The distinction matters because outcomes are contaminated by variables beyond any decision-maker's control. A mediocre strategy can succeed in a favorable market. A rigorous hiring process can fail to predict performance in a role that changes six months in. A well-reasoned product decision can be undermined by a supply chain collapse. When we reward outcomes alone, we're rewarding the people who happened to make decisions before the wind shifted, not the people who made better decisions.
Process quality is different. It's measurable. It's repeatable. It's the only thing a decision-maker can actually control.
A high-quality decision process has specific characteristics. It identifies the decision to be made with precision—not "should we enter this market" but "should we enter this market given these specific constraints and this specific time horizon." It surfaces the assumptions embedded in the recommendation, making them explicit rather than hidden. It stress-tests those assumptions against available evidence. It considers alternative interpretations of the data. It acknowledges uncertainty rather than disguising it as confidence. It documents the reasoning in a way that allows someone else to follow the logic and spot where it breaks down.
This is harder to measure than a conversion rate, which is probably why most organizations don't do it. But it's not impossible.
You can audit a decision against a rubric. Did the decision-maker identify the key uncertainties? Did they seek disconfirming evidence or only confirming evidence? Did they quantify the downside, or did they assume it away? Did they build in a decision rule for when they'd revisit the choice? These are observable, scoreable elements of process quality. They don't require waiting months or years to see if the outcome was good. You can assess them immediately.
The practical implication is that you should separate the evaluation of decision quality from the evaluation of outcome quality. A decision can be excellent and produce a poor outcome. A decision can be terrible and produce a good outcome. Only the first deserves reward and replication. Only the second deserves investigation and correction.

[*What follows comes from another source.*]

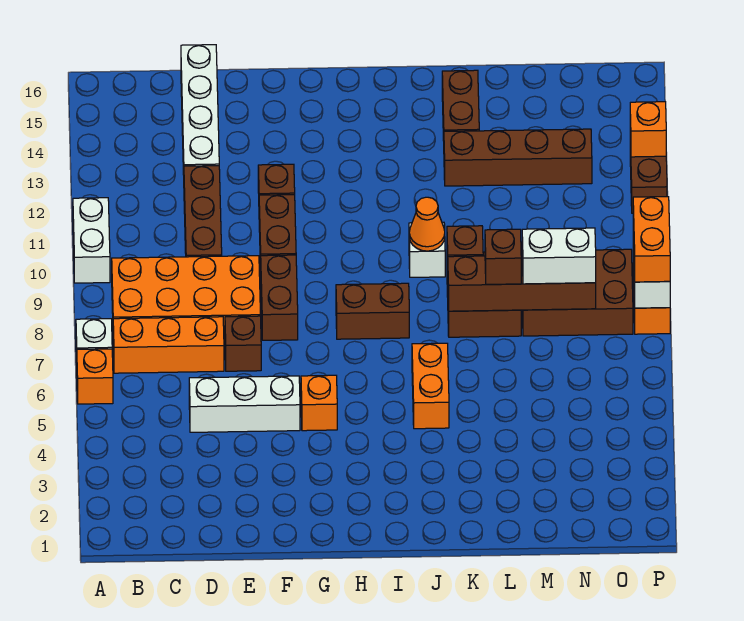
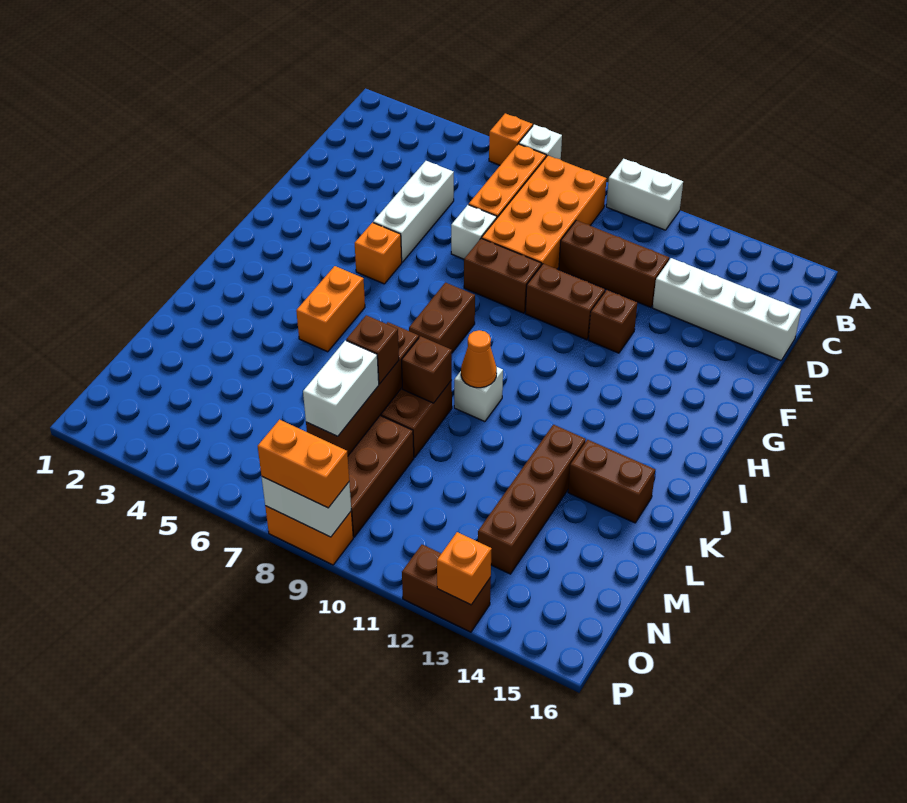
brown brick E7 level 1 -> white brick E7 level 1
orange brick J5:J6 level 1 -> orange brick I5:J5 level 1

This distinction becomes critical when you're trying to build institutional decision-making capability. If you reward outcomes, you create incentives for people to take hidden risks, to hide uncertainty, to avoid decisions where the downside is visible even if the expected value is positive. You also create a culture where people learn the wrong lessons from their successes—they attribute them to their judgment rather than to luck, and they replicate the process that happened to work rather than the process that was sound.

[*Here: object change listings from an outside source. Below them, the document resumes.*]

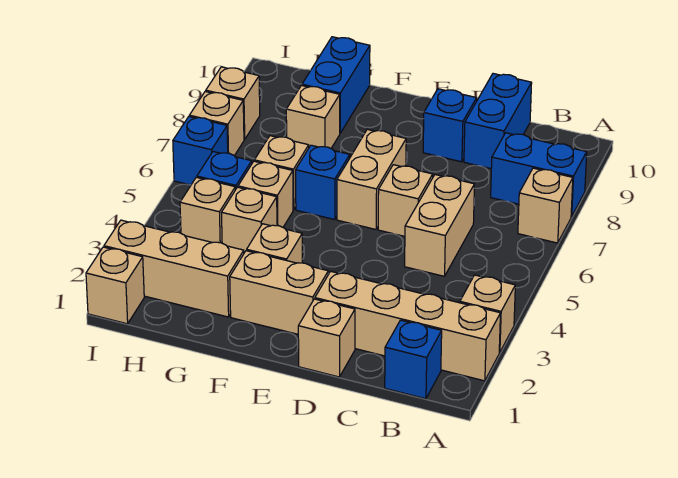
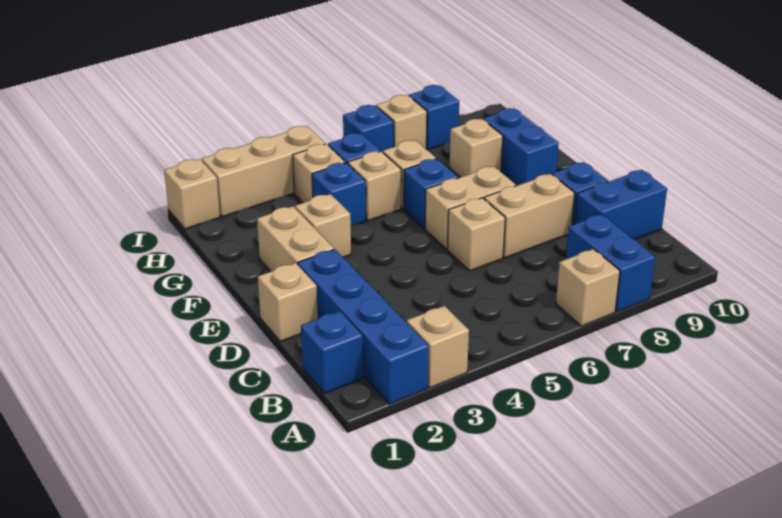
tan brick A2:D2 level 1 -> blue brick A2:D2 level 1
tan brick C5:C6 level 1 -> tan brick D7:D8 level 1
tan brick G2:I2 level 1 -> tan brick I2:I4 level 1
tan brick G4 level 1 -> blue brick G4 level 1
blue brick G9:G10 level 1 -> blue brick F9:G9 level 1
tan brick I8 level 1 -> blue brick I8 level 1

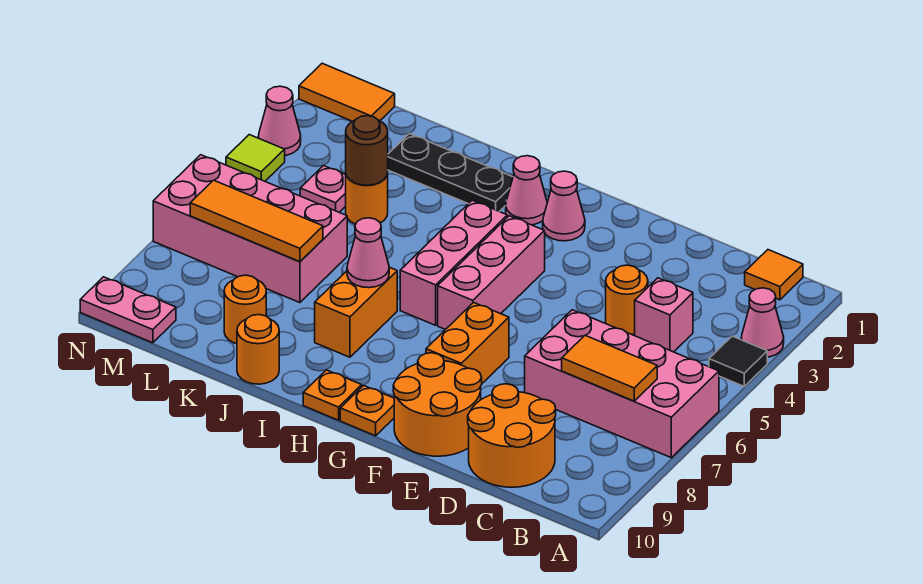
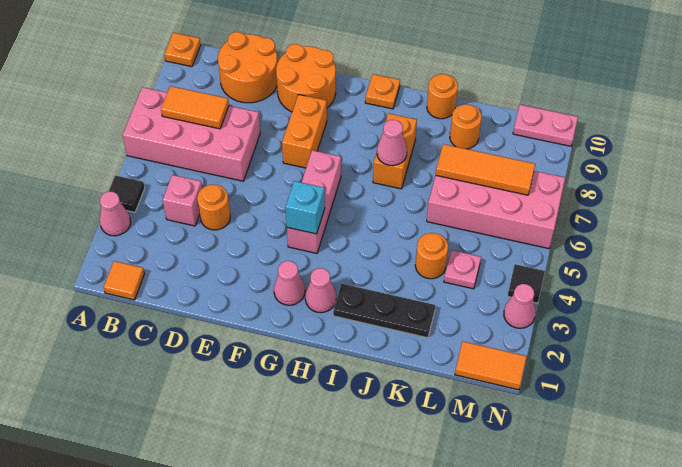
none -> cyan brick G4 level 2
orange plate G10 level 1 -> orange plate A10 level 1
pink brick H4:H6 level 1 -> none
brown round brick K4 level 2 -> none
lime tile N4 level 1 -> black tile N4 level 1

If you measure and reward process quality, you create incentives for transparency, for intellectual honesty, for the kind of reasoning that scales. You also create the conditions under which people can actually learn from experience, because they're comparing their reasoning to reality rather than their outcomes to targets.
The measurement itself doesn't need to be complex. A simple decision audit—conducted by someone other than the decision-maker, using a standardized rubric—can capture whether the process met a threshold for quality. Over time, this creates a dataset. You can correlate process quality with eventual outcomes and discover whether your rubric actually predicts success. You can identify which elements of process matter most. You can train people on what good looks like.
But first, you have to stop pretending that outcomes are decisions. They're not. Outcomes are what happens when decisions meet the world. Decision quality is what you can actually control, measure, and improve.